| name | prune-cruft |
| description | Surface and remove code that does not earn its keep — unnecessary memoization or caching, redundant type checks and casts, dead or unused code, over-engineered abstractions, and premature/unmeasured optimizations — in any language or framework. Use when the user wants to simplify a file or codebase, audit for cruft, cut needless memoization (useMemo/useCallback/React.memo, computed, lru_cache, hand-rolled caches), find dead code, drop redundant type guards, or asks "is this over-engineered" / "is this premature optimization". |
Prune Cruft
Cut code that does not earn its keep. Default is the simplest code that solves the problem; anything more must justify itself with a real, current reason.
Glossary
- Cruft — code present without a current reason: unused, redundant, defensive past the point of need, or optimized for a non-problem.
- Earned its keep — has a real, current caller; a measured perf win; or a documented invariant. Hypothetical futures do not count.
- Load-bearing — removing it breaks something a real caller depends on today.
- Deletion test — imagine deleting it; if complexity vanishes it was a pass-through, if complexity reappears across callers it earned its keep.
Categories
Each category has a detail file with heuristics and do/don't examples. Read the relevant file before classifying a finding. Examples lean on TypeScript/React because that is where this cruft is most epidemic, but every category applies to any language.
- Unnecessary memoization — a memo or cache (
useMemo/useCallback/React.memo, Vue computed, a lru_cache, a hand-rolled Map) without a real referential-stability or measured perf reason. See MEMOIZATION.md.
- Redundant type checks — runtime guards the type system already proves, double null checks, defensive
?. on non-nullable values, casts restating inference, double validation of already-validated data. See TYPE-NARROWING.md.
- Dead / unused code — exports, files, branches, params, flags, translation keys, enum members with no current consumer. See DEAD-CODE.md.
- Over-engineering — premature abstraction, single-implementation interfaces, factories of one, wrapper functions, options no caller flips, ports without a second adapter, unmeasured micro-optimizations. See OVER-ENGINEERING.md.
Principles
- Default to inline. Reach for a helper, wrapper, or abstraction only when removing it concentrates real complexity (deletion test).
- Types are guards too. If the type system already proves the case impossible, the runtime check is noise — and it lies about the contract.
- Measure before optimizing. No memoization, cache, or micro-opt without a measured runtime/CPU problem.
- One caller is not a pattern. Configurable knobs and ports need at least two real callers; rule-of-three for extraction.

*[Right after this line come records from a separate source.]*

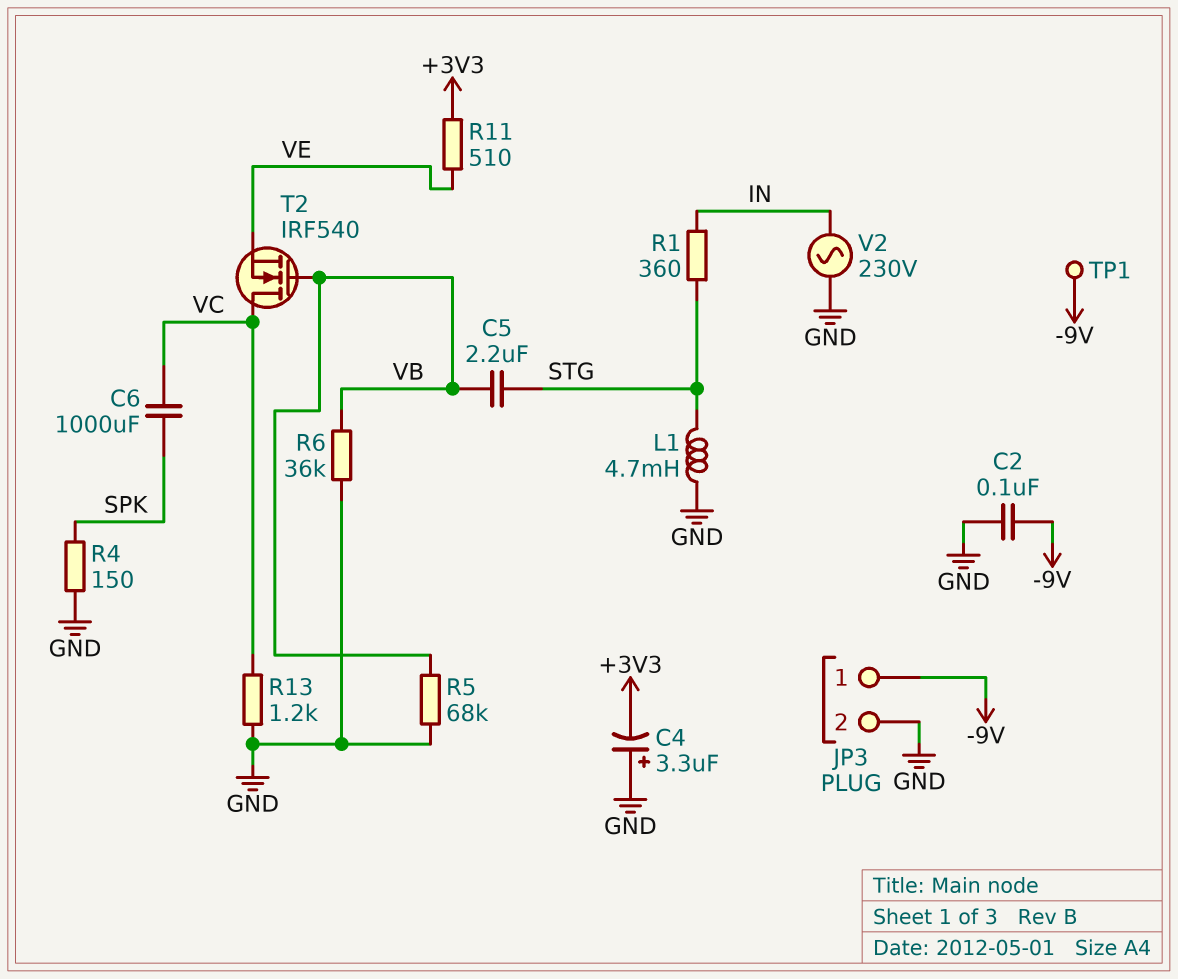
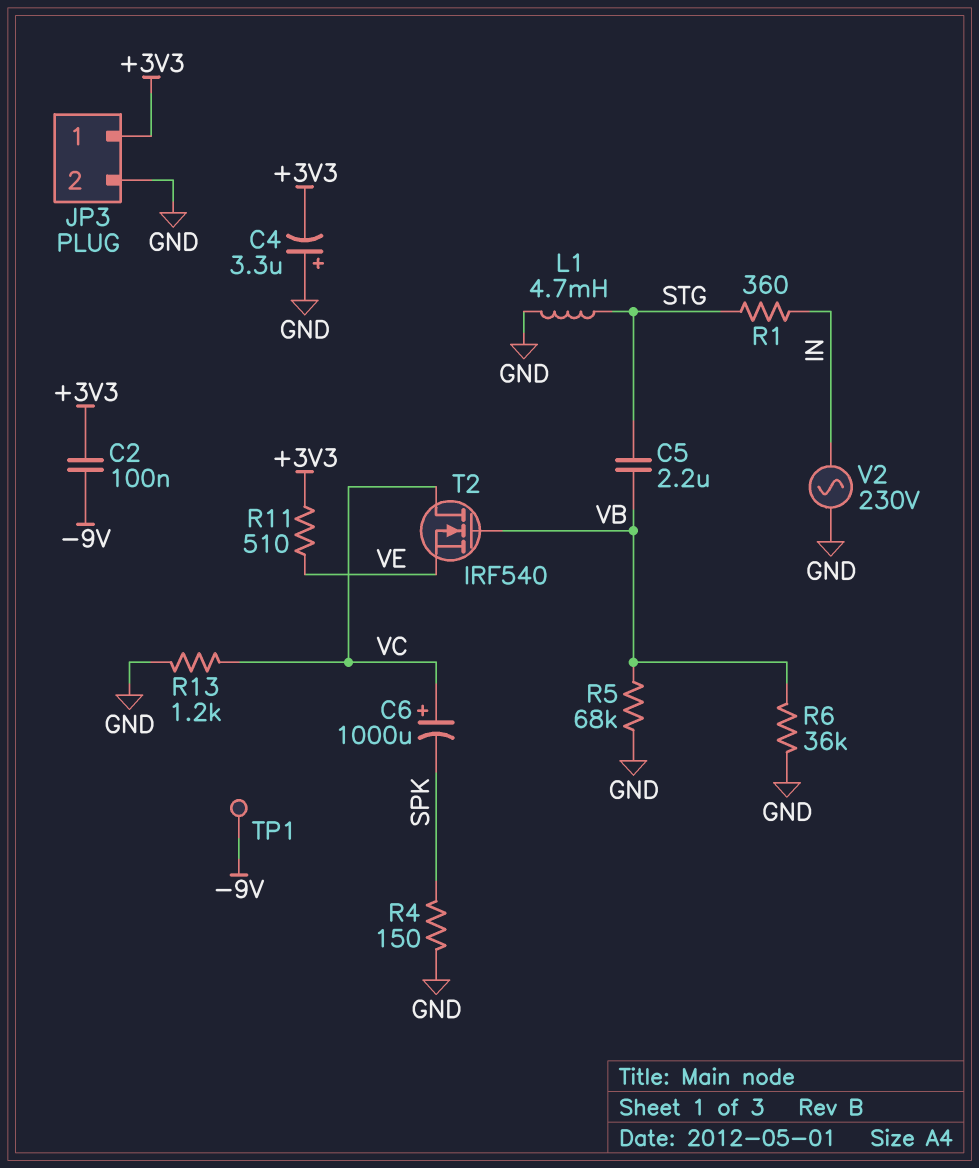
C2: 100nF (-9V, GND) -> 100nF (+3V3, -9V)
C6: 1000uF (SPK, VC) -> 1000uF (plus VC, minus SPK)
JP3 pin 1: -9V -> +3V3

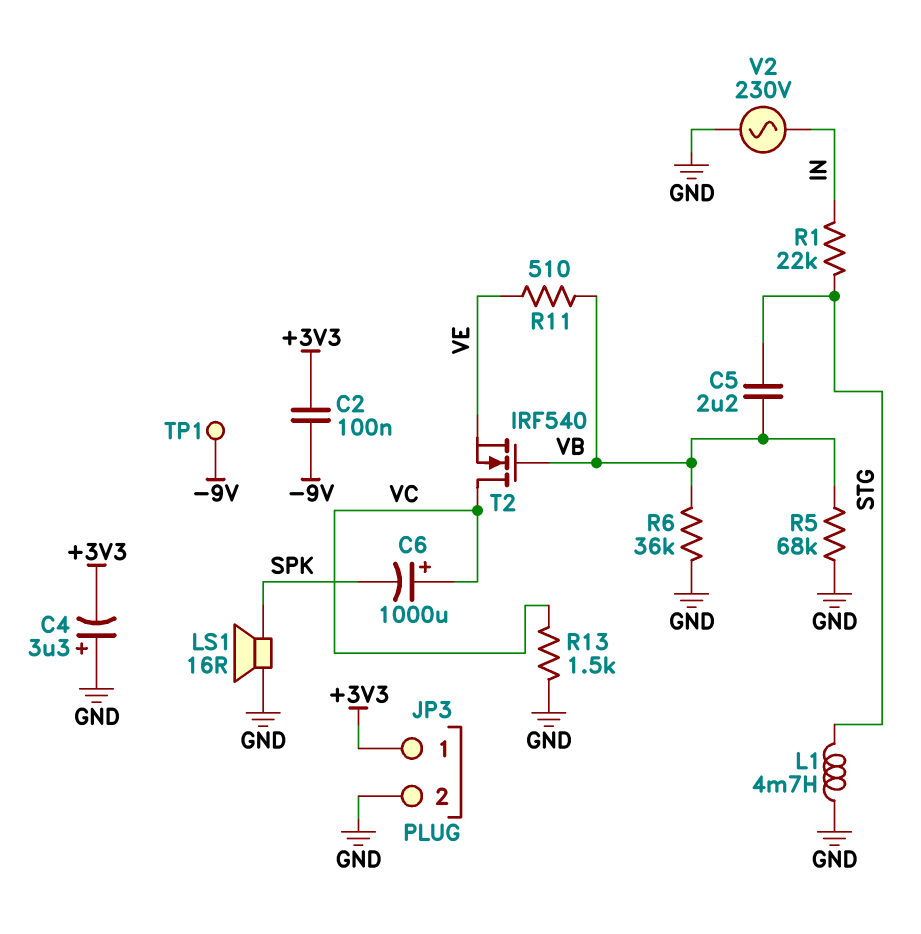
LS1: none -> speaker 16R (GND, SPK)
R1: 360 (IN, STG) -> 22k (IN, STG)
R4: 150 (GND, SPK) -> none
R11: 510 (+3V3, VE) -> 510 (VB, VE)
R13: 1.2k (GND, VC) -> 1.5k (GND, VC)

- Pruning removes, it does not redesign. If a finding wants a new abstraction, escalate to
improve-codebase-architecture instead.
Process
1. Scope
Confirm what to scan: a file, a directory, a feature slice, or the whole app. Do not boil the ocean — pick a bounded surface so findings stay reviewable.
2. Scan
Walk the scope and tag findings against the four categories. For each candidate record:
- Where — file + line range
- Category — memoization / type-narrowing / dead-code / over-engineering
- Why it is cruft — concrete reason, not vibes — cite the heuristic from the detail file
- Risk if removed — none / low / needs callsite check / load-bearing
When a finding is ambiguous, prefer "needs callsite check" over deleting blind. For dynamic lookups, generated code, and cross-package exports, verify across the whole codebase (every app/package in a monorepo), not just the current file.
3. Present findings
Group by category, highest confidence first. Use this shape per finding:
- File —
@absolute/path:start-end
- Smell — one line
- Proposed change — what to delete or replace with
- Reasoning — which heuristic from the category file applies
- Verification — typecheck / lint / test command, or "visual check on route X"
Do NOT bulk-apply yet. Ask the user which findings to action, or if they want a category swept at once.
4. Apply, then verify
Apply approved changes minimally — prefer deletion over rewrites, single-line edits over refactors. After each cluster:
- Run the project's typecheck or build (e.g.
tsc --noEmit, cargo check, go build, mypy).
- Run lint / formatter on touched files.
- Run any tests that cover the touched modules.
- For UI changes, name the route(s) the user should re-click.
If a deletion breaks types, do NOT add casts to silence it — that is just relocating cruft. Fix the contract or revert the deletion.
5. Stop conditions
Stop when:
- Remaining findings are load-bearing or contested.
- A change would require redesigning a module — escalate to
improve-codebase-architecture.
- The user signals enough.
Never invent new abstractions while pruning. Never weaken or delete tests to make a deletion typecheck — that hides regressions instead of preventing them.